The ward team restrained the patient and gave them a rapid tranquillisation. The patient soon calmed down. The nurse in charge of the shift contacted the on-call doctor, who informed them that they would come to the unit in a couple of hours, so they should complete the Section 5(4) papers by then. The nurse in charge printed the documents and filled them out.  

A few weeks later, the unit was visited by CQC, which was undertaking an unannounced mental health act review. After scrutinising the mental health act documents, the CQC made a serious complaint to the Trust’s executive team due not following the mental health act regulations.  

Examples have been raised by adult nurses to the RCN where nurses are potentially being put in situations where they risk extending their scope of practice beyond their remit within postnatal ward areas. Adult nurses are being employed to provide post operative care, to women following caesarean section; however, they should not be providing postnatal care, as this is the realm of midwifery practice.

The issues raised are when there are staff shortages, nurses may find themselves looking after these women without sufficient midwifery support to provide the postnatal care. 

A detailed Healthcare Safety Investigation Branch (2022) investigation into medicine omissions in learning disability secure units, highlighted how learning disability nurses were regularly substituted to fill rota gaps with mental health nurses.

The investigation concluded that the competencies and skills of learning disability nurses and mental health nurses differ greatly when considering how patients are engaged, and specifically when taking medication, this was a key failing of missed appropriate care which led to patient harm. 

With ongoing severe staffing issues, many care homes have reduced the number of registered nurses that they have on shift and increased the nursing support workforce. One nurse reported that she was the only nurse on duty for 60-65 residents, whilst another was the only nurse on shift for the whole home over a weekend.

This leads to reliance on the nursing support workers to alert them if a resident is becoming unwell leading to delayed emergency intervention and reduced patient mortality. The registered nurse looking after so many residents, highlights how substitution could not be avoided with the staffing ratios skill mix.  

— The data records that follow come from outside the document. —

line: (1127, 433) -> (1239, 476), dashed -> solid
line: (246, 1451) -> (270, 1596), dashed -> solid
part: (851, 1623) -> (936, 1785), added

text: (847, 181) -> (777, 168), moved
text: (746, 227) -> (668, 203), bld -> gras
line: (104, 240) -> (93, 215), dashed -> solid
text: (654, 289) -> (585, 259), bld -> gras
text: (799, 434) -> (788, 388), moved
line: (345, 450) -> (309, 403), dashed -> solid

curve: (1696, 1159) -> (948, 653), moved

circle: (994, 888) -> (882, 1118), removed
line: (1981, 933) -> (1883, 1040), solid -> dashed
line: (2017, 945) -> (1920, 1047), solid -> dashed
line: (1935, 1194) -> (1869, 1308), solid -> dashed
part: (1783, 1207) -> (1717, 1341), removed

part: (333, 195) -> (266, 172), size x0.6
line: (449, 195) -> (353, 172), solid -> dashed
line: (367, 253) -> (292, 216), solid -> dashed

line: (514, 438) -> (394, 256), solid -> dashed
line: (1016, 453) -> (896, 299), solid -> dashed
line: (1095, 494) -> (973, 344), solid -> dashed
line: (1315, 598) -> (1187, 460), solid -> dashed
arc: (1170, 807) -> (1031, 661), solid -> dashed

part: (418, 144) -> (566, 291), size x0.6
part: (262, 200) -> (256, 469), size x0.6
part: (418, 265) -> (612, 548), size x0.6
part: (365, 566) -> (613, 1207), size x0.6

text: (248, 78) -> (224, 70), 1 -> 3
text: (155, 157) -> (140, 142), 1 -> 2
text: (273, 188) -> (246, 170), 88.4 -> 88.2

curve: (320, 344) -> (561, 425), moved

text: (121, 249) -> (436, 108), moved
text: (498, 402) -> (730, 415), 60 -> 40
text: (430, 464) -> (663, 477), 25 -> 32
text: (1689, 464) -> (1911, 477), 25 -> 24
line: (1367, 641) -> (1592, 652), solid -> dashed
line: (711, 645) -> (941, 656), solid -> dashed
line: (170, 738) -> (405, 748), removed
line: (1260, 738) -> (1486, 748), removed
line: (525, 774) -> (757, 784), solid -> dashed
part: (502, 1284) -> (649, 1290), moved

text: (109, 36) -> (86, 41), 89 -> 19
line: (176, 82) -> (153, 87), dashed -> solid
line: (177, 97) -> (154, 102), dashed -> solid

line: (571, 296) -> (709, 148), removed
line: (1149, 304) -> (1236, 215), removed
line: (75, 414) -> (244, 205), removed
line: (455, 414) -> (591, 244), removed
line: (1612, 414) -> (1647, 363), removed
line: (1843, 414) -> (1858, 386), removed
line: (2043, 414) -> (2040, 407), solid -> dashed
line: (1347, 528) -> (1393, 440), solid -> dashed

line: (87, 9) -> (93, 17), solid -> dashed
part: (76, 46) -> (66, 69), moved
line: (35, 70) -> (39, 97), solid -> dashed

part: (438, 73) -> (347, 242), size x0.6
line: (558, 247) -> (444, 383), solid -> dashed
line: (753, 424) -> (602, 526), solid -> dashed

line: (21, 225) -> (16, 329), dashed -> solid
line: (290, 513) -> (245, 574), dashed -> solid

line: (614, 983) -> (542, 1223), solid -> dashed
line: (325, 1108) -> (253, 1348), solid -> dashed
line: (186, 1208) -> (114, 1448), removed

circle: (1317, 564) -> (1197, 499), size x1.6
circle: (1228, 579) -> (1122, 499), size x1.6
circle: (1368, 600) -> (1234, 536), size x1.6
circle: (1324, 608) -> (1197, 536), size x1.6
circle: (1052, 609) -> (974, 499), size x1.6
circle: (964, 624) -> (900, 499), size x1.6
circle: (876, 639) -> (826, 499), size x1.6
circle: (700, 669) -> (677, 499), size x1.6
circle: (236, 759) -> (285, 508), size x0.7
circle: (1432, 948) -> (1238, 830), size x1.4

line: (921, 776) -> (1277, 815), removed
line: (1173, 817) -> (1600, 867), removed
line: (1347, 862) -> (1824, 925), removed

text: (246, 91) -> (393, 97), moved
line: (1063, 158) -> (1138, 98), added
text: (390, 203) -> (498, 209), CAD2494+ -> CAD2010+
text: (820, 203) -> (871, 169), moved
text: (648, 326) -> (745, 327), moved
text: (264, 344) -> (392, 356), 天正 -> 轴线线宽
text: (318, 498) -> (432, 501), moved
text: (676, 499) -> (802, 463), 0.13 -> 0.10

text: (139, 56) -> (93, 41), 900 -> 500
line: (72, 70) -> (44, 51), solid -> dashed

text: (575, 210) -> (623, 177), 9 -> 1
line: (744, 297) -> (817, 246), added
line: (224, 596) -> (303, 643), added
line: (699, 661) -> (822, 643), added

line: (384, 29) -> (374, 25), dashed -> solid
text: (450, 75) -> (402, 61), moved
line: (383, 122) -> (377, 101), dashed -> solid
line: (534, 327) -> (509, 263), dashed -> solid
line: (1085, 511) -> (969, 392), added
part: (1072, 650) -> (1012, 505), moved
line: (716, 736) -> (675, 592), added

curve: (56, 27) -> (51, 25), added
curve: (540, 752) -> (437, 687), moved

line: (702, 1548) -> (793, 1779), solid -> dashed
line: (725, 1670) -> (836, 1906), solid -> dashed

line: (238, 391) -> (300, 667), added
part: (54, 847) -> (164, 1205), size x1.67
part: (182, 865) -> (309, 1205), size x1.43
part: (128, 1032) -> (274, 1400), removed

There have been examples spoken of by district and community nursing team members where members are potentially finding they are at recurring risk of dealing with issues outside of their remit or current scope of practice. There is an apparent iterative process of substitution which is progressive and recurring.

There is evidence of community staff on variable grades taking on more roles within the grade without direct supervision, or that may have previously been the remit of the RN only. There may also be some teams managed without SPQ leadership, thus potentially impacting on clarity around supervision and skill mix for those community nurse services.